Mithilfe der Installation soll das Verhältnis zwischen Betrachter*innen und porträtierten Personen bzw. Künstler*innen, welche ihr Selbst als Teil ihrer Kunst verstehen, erforscht und hinterfragt werden. Durch das Integrieren von mehreren Videos von Gianni Passerettis Augen in den Raum, in welchem deren Selbstporträts ausgestellt werden, erhofft dey sich, dass Betrachter*innen das Gefühl bekommen, dey als Künstler*in, sowie porträtierte Person, sei bei der Ausstellung stets anwesend. Während die Betrachter*innen Gianni durch deren Fotografien ansehen, analysieren und vielleicht bewerten, machen deren Augen dasselbe mit ihnen. Das grundlegende Verhältnis von Betrachter*in und der porträtierten Person bzw. der Künstler*in wird aufgebrochen und neu gedacht. Da das einseitige Machtgefälle des Betrachtens entkräftet wird, kann so eine direkte Konfrontation entstehen.

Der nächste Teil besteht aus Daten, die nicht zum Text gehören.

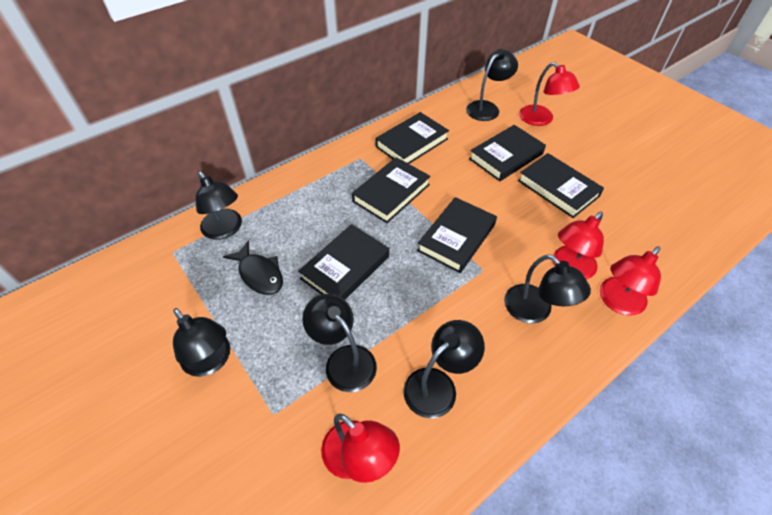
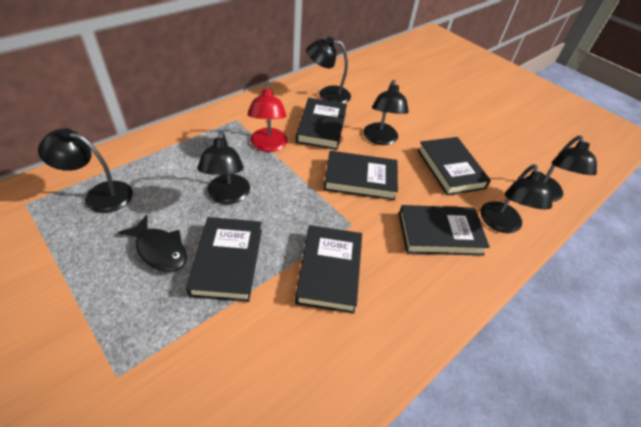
red lamp: 4 -> 1

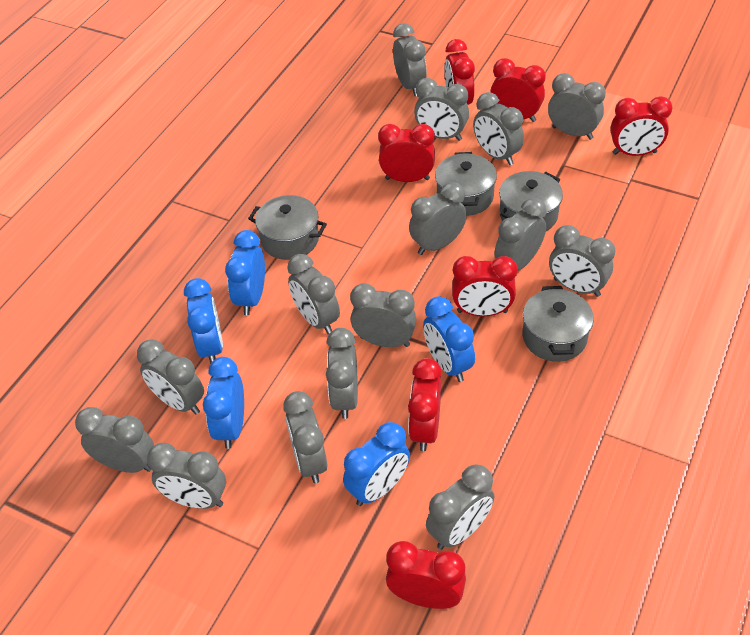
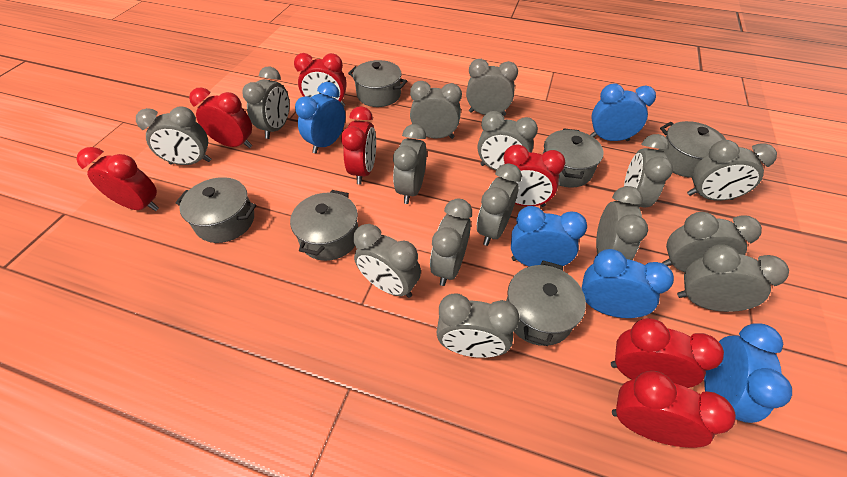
grey pot: 4 -> 6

Dazu kommt, dass die unterschiedlichen Porträts sich auf gegenüberliegenden Wänden befinden, sodass sich Betrachter*innen im Raum bewegen, vorbei an den Augen, und eine physische Dynamik geschaffen wird. Gianni Passeretti hat bewusst Tablets als Medium mit eingebracht, um die Videos derer Augen zu zeigen, da sich das Sehen und Gesehen werden von anderen Personen in unserer digitalen Welt immer häufiger online auf Social Media Plattformen abspielt: „Noch nie war es so einfach, andere Menschen zu Analysieren und Bewerten, ohne dabei bemerkt zu werden, wie heute.“
Gianni Passeretti identifiziert sich als nichtbinäre Person, weshalb für dey hierbei noch einige andere wichtige Fragen ins Spiel kommen: „Wie lesen mich insbesondere cis (hetero) Personen in meinen Selbstporträts? Wie betrachten sie mich auf den Fotografien, in denen ich mich zuhause befinde und wie auf den Fotografien, bei welchen ich ,weibliche‘ Kleidung trage?“
Mit „Betrachtungsräume macht sich Gianni vulnerabel. Im Austausch dafür wünscht dey sich mehr Sichtbarkeit. Mehr Interesse an anderen (Gender-)queeren Menschen. Mehr Sensibilität. Mehr Verständnis. Mehr Respekt. Auch für andere marginalisierte Menschengruppen.
Gianni Passerettis Bachelorarbeit wurde vom 26.09. - 5.10.2024 im Rahmen des Folkwang Finales am Campus Welterbe Zollverein präsentiert.